Article 3 - Retrait d'instance
Monsieur A.________ renonce, avec désistement, à sa demande
d'indemnité pour
expropriation matérielle pendante devant la Commission fédérale
d'estimation
du 1er arrondissement (n° 1/1993).
L'Etat de Genève supportera les frais de procédure.

Article 4 - Condition suspensive
La validité de la présente convention est subordonnée à la conclusion
et à
l'exécution de l'acte de vente immobilière décrit en préambule.
La vente immobilière a été conclue le jour même (cf. supra, let. A)
et cette
convention a été communiquée à la Commission fédérale d'estimation
qui, le 22
mai 1995, a invité l'Etat de Genève à payer les frais de la procédure
1/93.

C.
Le 1er janvier 1994 est entrée en vigueur le loi cantonale genevoise
sur
l'aéroport international de Genève. Cette loi a confié à un
établissement de
droit public cantonal appelé "Aéroport international de Genève" la
gestion et
l'exploitation de l'aéroport (art. 1).

D.
Le 19 décembre 1996, A.________ a écrit à l'Aéroport international de
Genève
en faisant valoir que les conditions mises par la jurisprudence
récente du
Tribunal fédéral à l'octroi d'une indemnité pour expropriation
formelle des
droits de voisinage étaient selon lui réunies pour la parcelle n°
3821;
habitant lui-même, avec sa famille, à cet endroit, il subissait
depuis de
nombreuses années les nuisances, surtout sonores, du trafic aérien.

Le 15 août 1997, l'Aéroport international de Genève a répondu en
substance
qu'après la convention du 22 décembre 1994 conclue avec l'Etat de
Genève, la
question de l'indemnisation avait été réglée de manière définitive,
un cumul
d'indemnités pour expropriation matérielle et expropriation formelle
n'entrant du reste pas en considération. Cette position de
l'établissement
public a été confirmée à l'occasion d'échanges ultérieurs de
correspondance.

E.
Le 29 janvier 2001, A.________ a demandé à l'Aéroport international
de Genève
de faire ouvrir, par le président de la Commission fédérale
d'estimation du
1er arrondissement, une procédure d'expropriation dans laquelle il
pourrait
produire une demande d'indemnité pour l'expropriation de droits de
voisinage,
en raison des nuisances provoquées sur son bien-fonds par
l'exploitation de
l'aéroport.

Le 28 février 2001, l'Aéroport international de Genève a requis
l'ouverture
de cette procédure, en signalant d'emblée qu'il conclurait au rejet
de la
demande et soulèverait l'exception de prescription.
Le président de la Commission fédérale d'estimation a ouvert cette
procédure
et l'audience de conciliation a eu lieu le 28 août 2001. A.________ a
précisé
ses conclusions le 1er octobre 2001, demandant le versement d'une
indemnité
de 94'000 fr. avec intérêts ainsi que l'exécution de travaux
d'isolation
phonique dans son habitation.
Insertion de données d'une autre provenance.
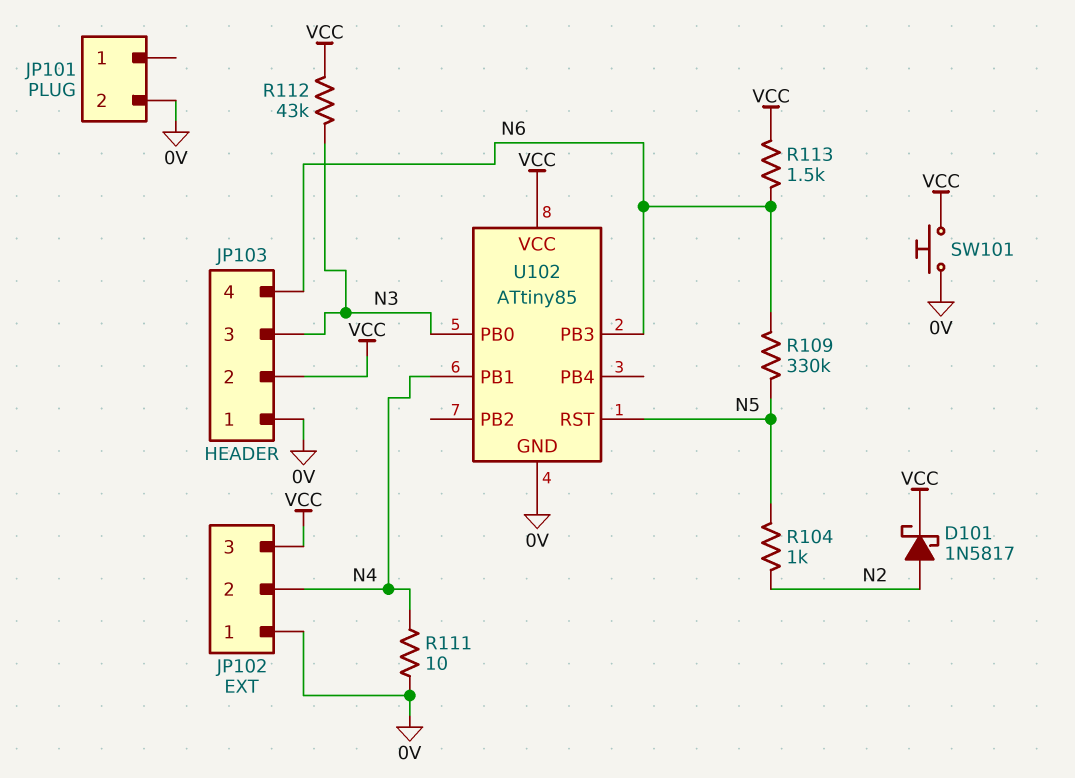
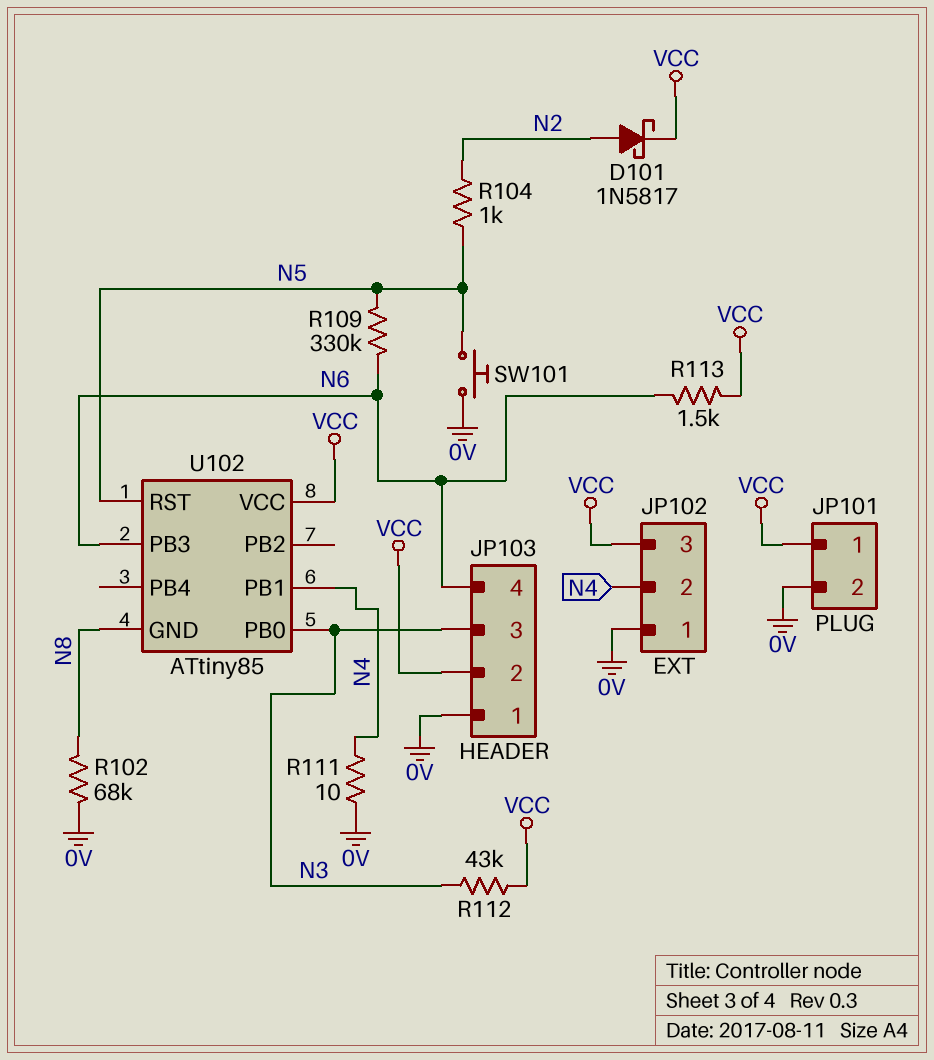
JP101 pin 1: none -> VCC
R102: none -> 68k (0V, N8)
SW101: button (0V, VCC) -> button (0V, N5)
U102 pin GND: 0V -> N8

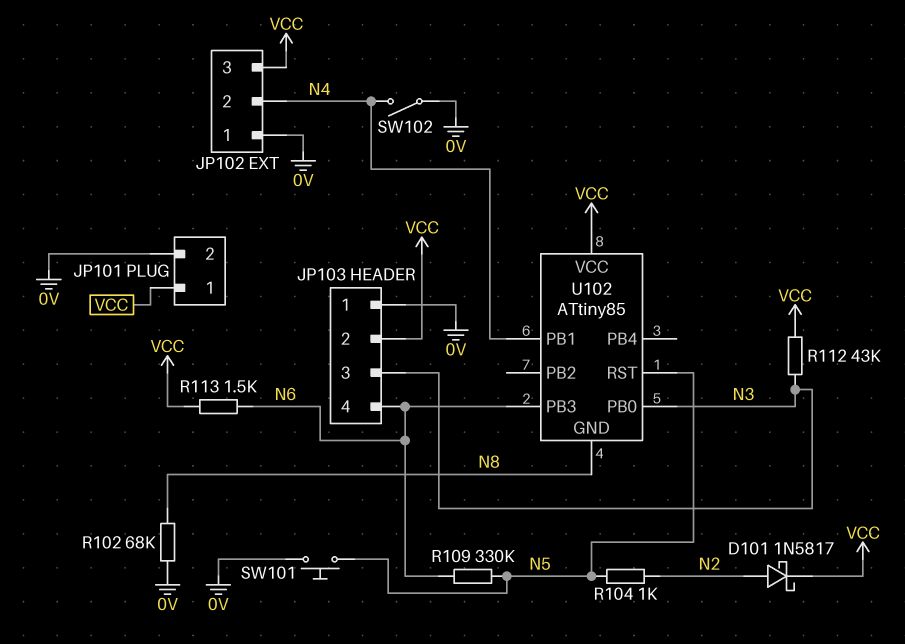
R111: 10 (0V, N4) -> none
SW102: none -> switch (0V, N4)

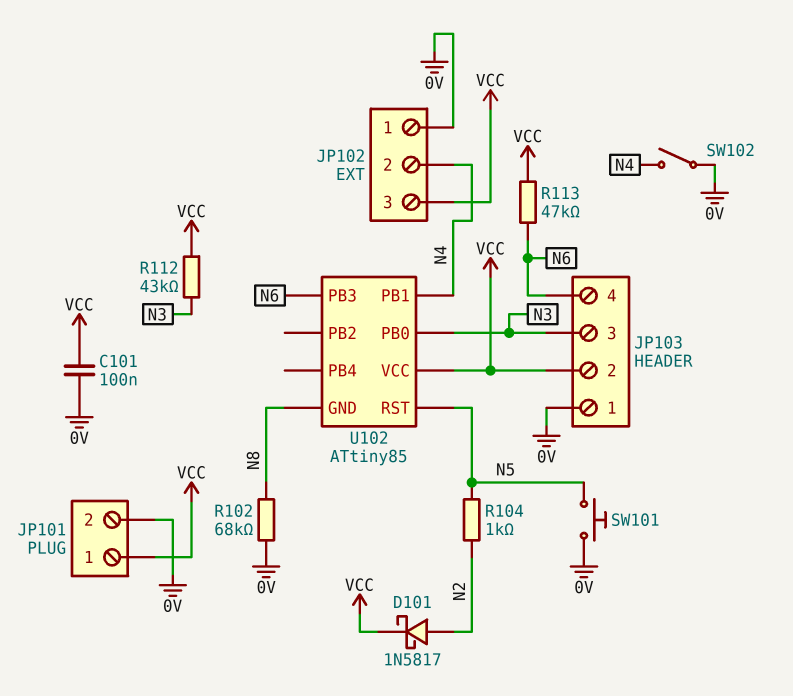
C101: none -> 100nF (0V, VCC)
R109: 330k (N5, N6) -> none
R113: 1.5k (N6, VCC) -> 47k (N6, VCC)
Il a par ailleurs fait valoir que la
convention
du 22 décembre 1994 ne réglait que le sort de sa demande d'indemnité
pour
expropriation matérielle, présentée à l'Etat de Genève le 24 juillet
1992,
tandis que ses prétentions en raison de l'expropriation formelle des
droits
de voisinage, "second volet implicite" de sa demande initiale,
n'étaient pas
concernées.

L'Aéroport international de Genève, dans sa réponse du 1er novembre
2001, a
conclu au rejet des prétentions de A.________; il a fait valoir que
celles-ci, annoncées le 19 décembre 1996, étaient prescrites.

F.
La Commission fédérale d'estimation a rendu sa décision le 27 mai
2002. Elle
a rejeté la demande d'indemnité et mis les frais de la procédure, y
compris
une indemnité réduite à titre de dépens pour l'exproprié, à la charge
de
l'Aéroport international de Genève. Elle a considéré, pour
l'essentiel, que
les prétentions de A.________ en raison de l'expropriation formelle
des
droits de voisinage avaient été annoncées pour la première fois le 19
décembre 1996, et qu'elles n'étaient donc pas implicitement contenues
dans la
demande d'indemnité initiale, du 24 juillet 1992, pour expropriation
matérielle; ces prétentions étaient donc prescrites puisqu'elles
avaient été
produites après l'échéance du délai quinquennal courant dès le 2
septembre
1987 (délai fixé par la jurisprudence du Tribunal fédéral - cf. ATF
124 II
543 consid. 5c p. 553ss).

G.
Agissant par la voie du recours de droit administratif, A.________
demande au
Tribunal fédéral d'annuler la décision de la Commission fédérale
d'estimation
et de renvoyer l'affaire à cette autorité pour nouvelle décision. Il
soutient
que sa demande d'indemnité du 24 juillet 1992, fondée sur les
restrictions de
la propriété foncière découlant du plan des zones de bruit, invoquait
implicitement les art. 679ss CC à cause du caractère excessif des
immissions
de bruit; ses prétentions à une indemnité d'expropriation formelle,
aux
conditions fixées ultérieurement par la jurisprudence du Tribunal
fédéral
(arrêt du 12 juillet 1995, ATF 121 II 317ss), avaient donc été
annoncées
avant l'échéance du délai de prescription. Le recourant fait en outre
valoir
que l'Aéroport international de Genève a invoqué la prescription
contrairement à la bonne foi, au mépris d'assurances qui auraient été
données
par son prédécesseur, l'Etat de Genève; dans les circonstances de
l'espèce,
soulever l'exception de prescription constituerait donc un abus de
droit
manifeste (art. 2 CC). Le recourant prétend enfin que l'exception de
prescription ne serait pas applicable en matière d'expropriation de
droits de
voisinage aux environs d'un aéroport.

L'Aéroport international de Genève conclut au rejet du recours de
droit
administratif, en se référant aux considérants de la décision
attaquée et en
relevant à titre subsidiaire que, même en admettant que la demande du
24
juillet 1992 ne se limitait pas à l'expropriation matérielle, le
résultat
serait identique, la convention du 22 décembre 1994 réglant pour
solde de
compte les prétentions annoncées par l'exproprié.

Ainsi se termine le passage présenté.